PORT OF SPAIN: Trinidad’s police service is seeking to sort out the confusion over whether former FIFA vice-president Jack Warner will, or will not, face further investigation over the infamous Mohamed Bin Hammam election conference a year ago.
Qatari Bin Hammam was then running for FIFA president. He withdrew after a scandal over envelopes containing $40,000 in cash ‘for expenses’ were paid to attending delegates from the Caribbean Football Union. Warner, the then president of both the CFU and CONCACAF, had organised the conference. He is currently Trinidad & Tobago’s Minister of Works and occasional stand-in Prime Minister.
Now the Police Service Commission has said it will be writing to Police Commissioner Dwayne Gibbs over conflicting statements made by Gibbs and the Director of Public Prosecutions, Roger Garpard.
In a statement issued after its monthly statutory meeting on Monday, the PSC said that the Police Service had every right to end any investigation against Warner. However it cautioned that the decision by Gibbs “would be viewed against the backdrop of the general efficiency and effectiveness of the Commissioner and Deputy Commissioners in managing investigations of alleged offences.”

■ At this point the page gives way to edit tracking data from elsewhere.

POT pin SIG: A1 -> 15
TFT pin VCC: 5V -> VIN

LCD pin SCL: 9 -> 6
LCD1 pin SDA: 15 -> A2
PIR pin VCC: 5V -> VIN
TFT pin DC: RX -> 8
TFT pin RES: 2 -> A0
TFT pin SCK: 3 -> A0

The PSC that it would investigate “in the meantime” any alleged discrepancies in the Police Commissioner’s letter dated March 21, 2012 and the public statements of the DPP which appear to shed a different light. It added: “We shall be writing the Commissioner of Police on this matter.”
Last week, Gaspard told the Caribbean Media Corporation (CMC) that he had informed the police that based on the “thread bare information and material” submitted to him he could not determine that any law was broken. However he had suggested that further investigations might be justified over concerns about the non-declaration of monies brought into the country.